Feb 222023

(Professor D. Grover the XIIIth returns to NCS with the following review of Gorod’s new album, which is set for release on March 7th.)

Greetings and salutations, friends. If you’re reading this, I can only hope that you are familiar with French tech-death masters Gorod, whose career now spans two and a half decades (counting their early years as Gorgasm). The Orb is only their seventh full-length release, with a pair of EPs (and a couple early demos) sprinkled in, but at this point in their career their work has reached legend status in certain corners of the metal world. In my humble esteem, Gorod have for me represented the gold standard of modern tech-death ever since Process Of A New Decline, the album that truly got me interested in tech-death in the first place, and while that release remains my favorite to this day their output has been consistently high.

Gorod‘s style has evolved incrementally with each release, with the biggest shifts generally following a change in the band’s lineup.
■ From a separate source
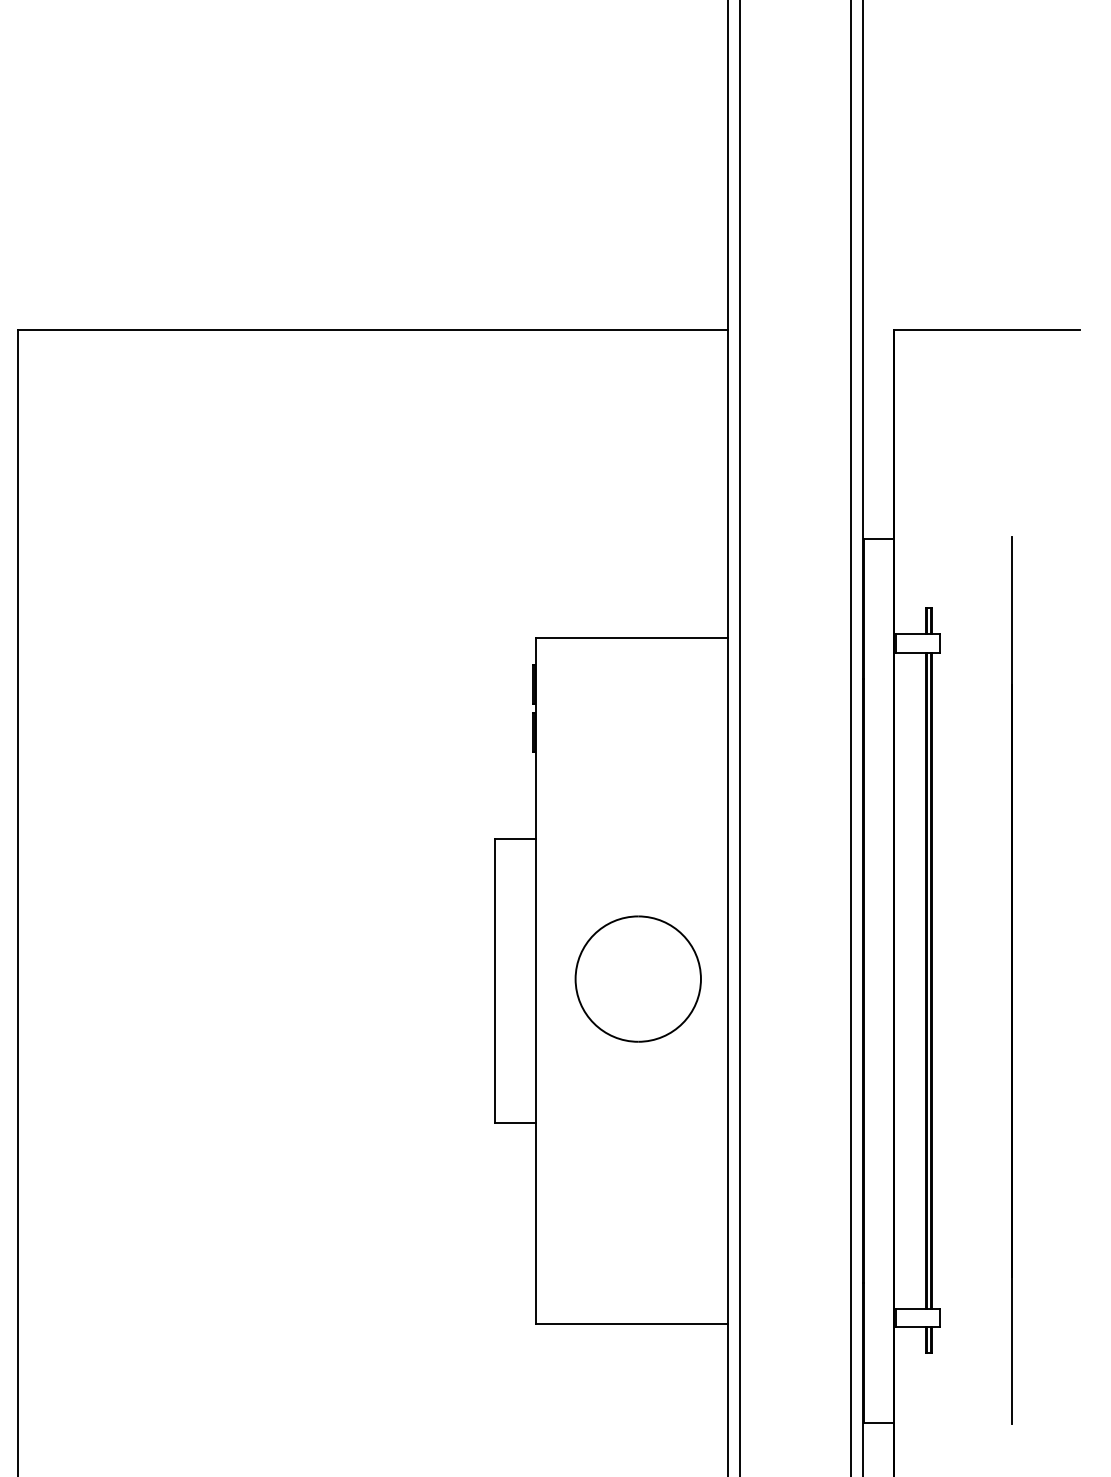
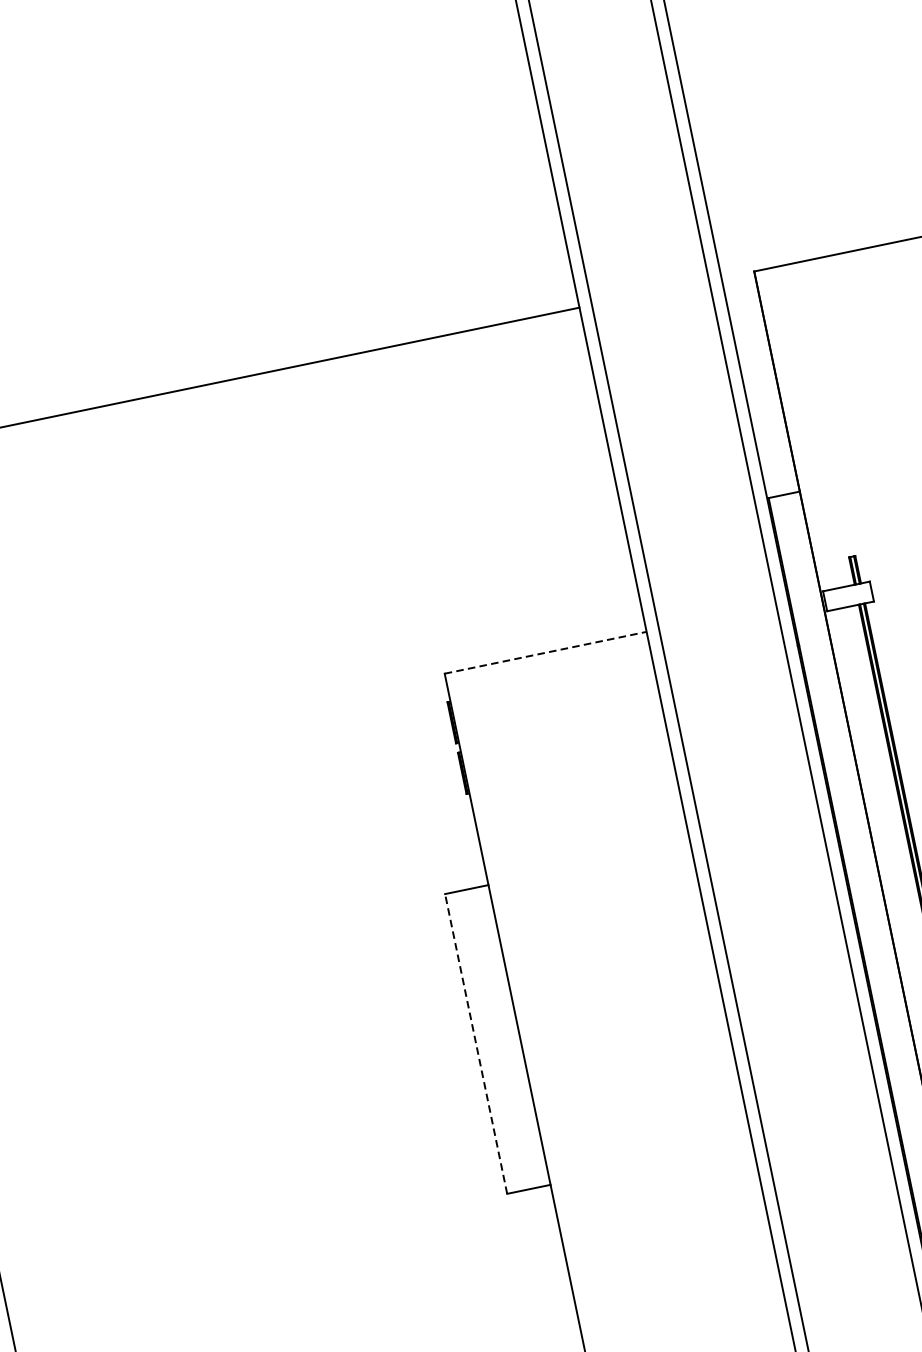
line: (632, 638) -> (546, 653), solid -> dashed
part: (637, 978) -> (625, 1010), removed
line: (495, 980) -> (476, 1043), solid -> dashed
While the band have been spearheaded from the beginning by guitarist Mathieu Pascal and bassist Benoit Claus, the additions of guitarist Nicolas Alberny and, later, drummer Karol Diers have contributed to the band’s growth. The most notable change came with the additional of current vocalist Julien “Nutz” Deyres after the release of Process, and he made his presence and expanded vocal range felt immediately on the Transcendence EP, especially on that release’s 15 minute title track. ‘Transcendence’ brought with it an expanded focus on progression that paired exceptionally well with the band’s technical prowess and knack for writing catchy hooks and grooves, and the band has further explored that progression on subsequent releases.

photos by Pierre Wetzel

The Orb feels like a culmination of the band’s career arc thus far, taking elements from various parts of the band’s discography and bringing them together in an album that almost feels like a retrospective. The album starts full speed with ‘Chrematheism’, a track that really feels like a throwback to Gorod‘s early work and serves as an excellent reminder that Deyres does an excellent job of replicating the death metal vocals of his predecessor Guillaume Martinot. ‘We Are The Sun Gods’, the track that immediately follows, also feels like early Gorod, but more specifically like a track on Process with Pascal and Alberny‘s extended melodic tapping harmonies.
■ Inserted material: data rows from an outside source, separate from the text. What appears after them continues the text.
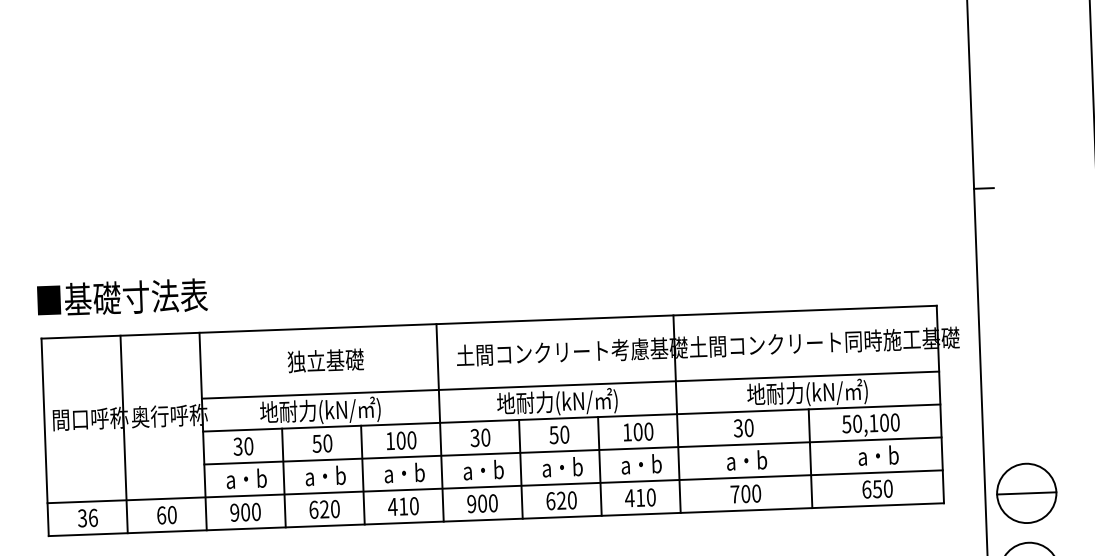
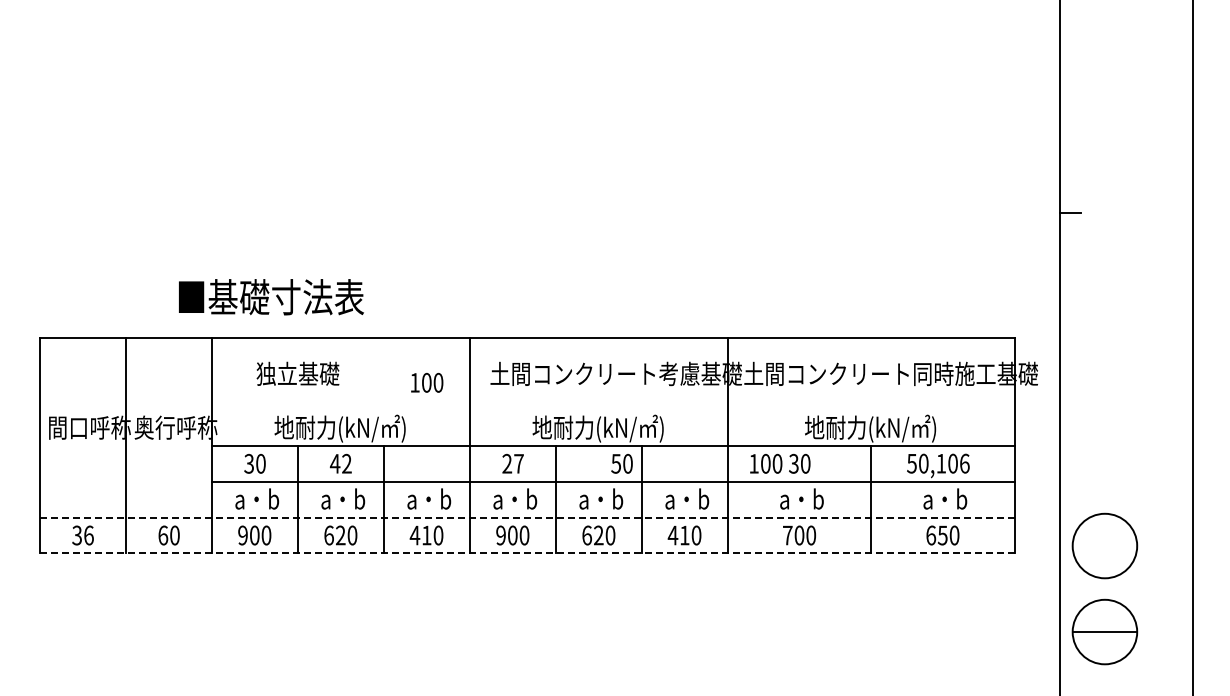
text: (122, 297) -> (271, 297), moved
text: (325, 360) -> (297, 373), moved
line: (569, 385) -> (612, 410), removed
text: (895, 422) -> (964, 463), 50,100 -> 50,106
text: (638, 431) -> (766, 463), moved
text: (558, 434) -> (621, 463), moved
text: (479, 437) -> (512, 463), 30 -> 27
text: (401, 440) -> (427, 382), moved
text: (321, 443) -> (340, 463), 50 -> 42
line: (495, 486) -> (527, 517), solid -> dashed
line: (1026, 493) -> (1104, 546), removed
line: (496, 519) -> (527, 553), solid -> dashed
Conversely, the title track is all about groove and melody, with a slower pace and clean vocals that strongly recall parts of Transcendence. Meanwhile, songs like ‘Breeding Silence’, ‘Victory’, and ‘Scale Of Sorrows’ are more representative of Gorod‘s more recent output on Maze Of Recycled Creeds and Æthra, with Deyres using his more midrange bark. The biggest curveballs on The Orb come from a pair of tracks, and for different reasons.
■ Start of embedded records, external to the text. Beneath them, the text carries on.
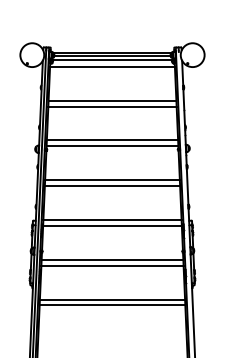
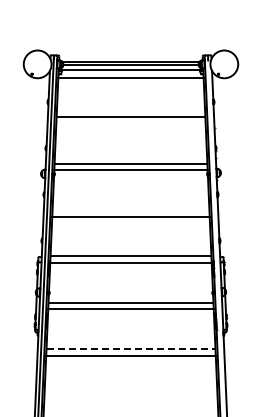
line: (112, 106) -> (130, 124), removed
line: (112, 179) -> (130, 209), removed
line: (112, 299) -> (131, 348), solid -> dashed

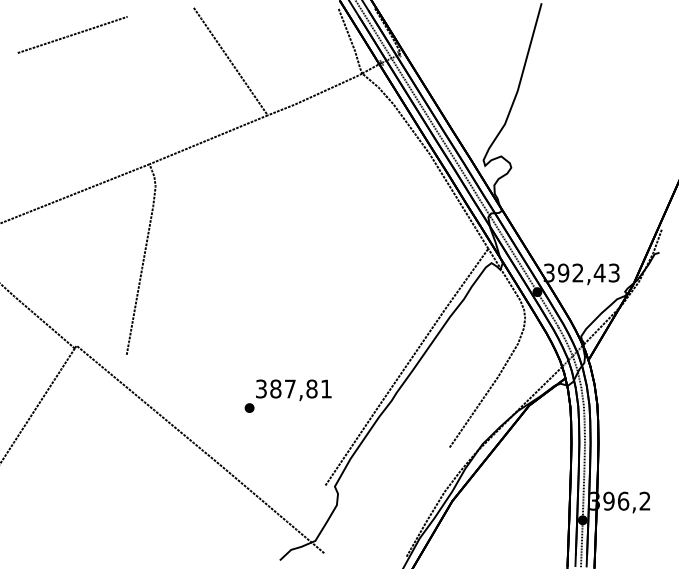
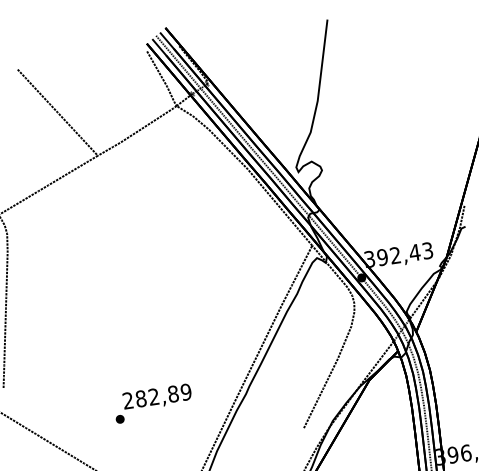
text: (294, 388) -> (157, 395), 387,81 -> 282,89

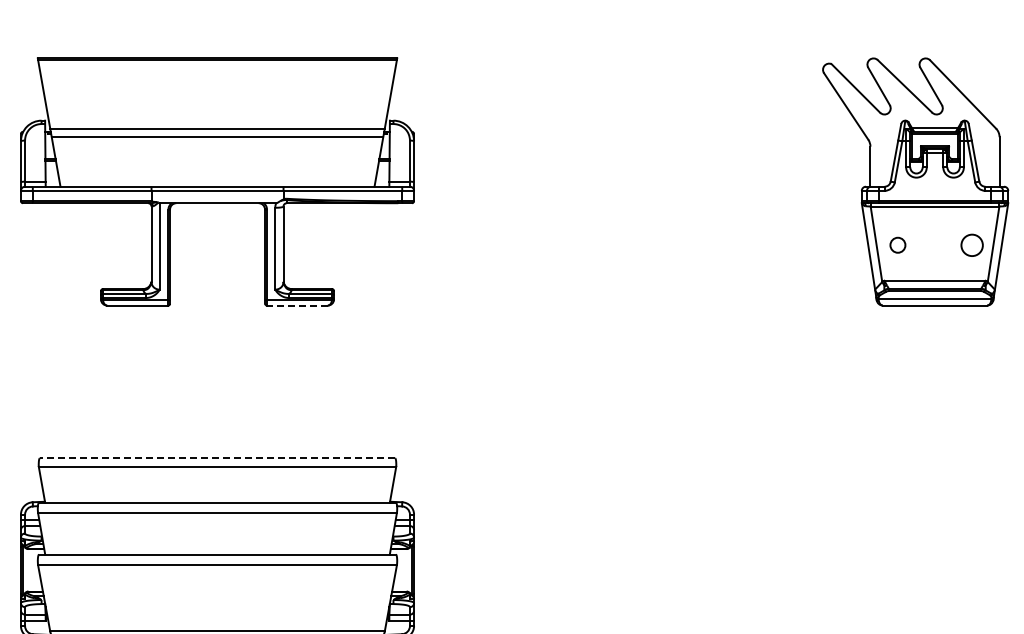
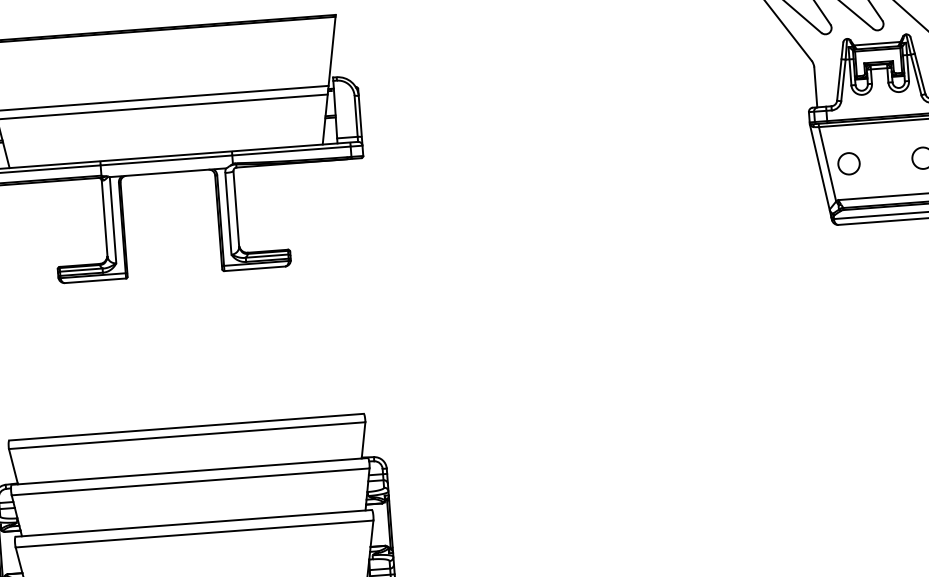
circle: (897, 244) -> (848, 162), size x1.43
line: (296, 305) -> (253, 268), dashed -> solid
line: (217, 458) -> (186, 427), dashed -> solid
The first major surprises come with the track ‘Waltz Of Shades’, which starts with and features several different dissonant chord selections. I’m not the biggest fan of dissonance in my music, and it’s been a rarity in Gorod‘s previous work. The other thing that makes ‘Waltz Of Shades” different is that, rhythmically, it is a waltz, playing out in ¾ time. Now, it seems unlikely that you’ll see anyone dancing a box step to this track, but, y’know, you could if you really wanted to.

The other major curveball on the album is its closing track, ‘Strange Days’, which definitively proves that you can make a tech cover of a song by The Doors. Ultimately, however, I feel that including this track as a part of the main tracklist is a bit of a misstep, as the track feels a bit like more of a novelty, and while Deyres does a solid impression of Jim Morrison, he’s hamstrung a bit by the strobing effect present on his vocals throughout the entire song. In the end, I think I would have preferred for this to be a bonus track (I mean, I suppose I could simply delete it from my main playlist, but that somehow feels wrong). Still, it’s an intriguing idea that’s generally well-executed and really doesn’t bring the album down in my opinion.

And if at this point you hadn’t gathered, my opinion of this album is extremely high. I mentioned earlier that I view Gorod as the gold standard of technical death metal, and The Orb has done nothing but confirmed that opinion. In a style of music like tech-death, where there are literal hundreds of bands that are absurdly talented at performing intricate, elaborately layered songs, it takes something special to elevate yourself, and Gorod‘s songwriting abilities have always been the extra factor that helps them stand out. The Orb serves as a helpful reminder that Gorod have earned every bit of hype and deserve every bit of respect that they get.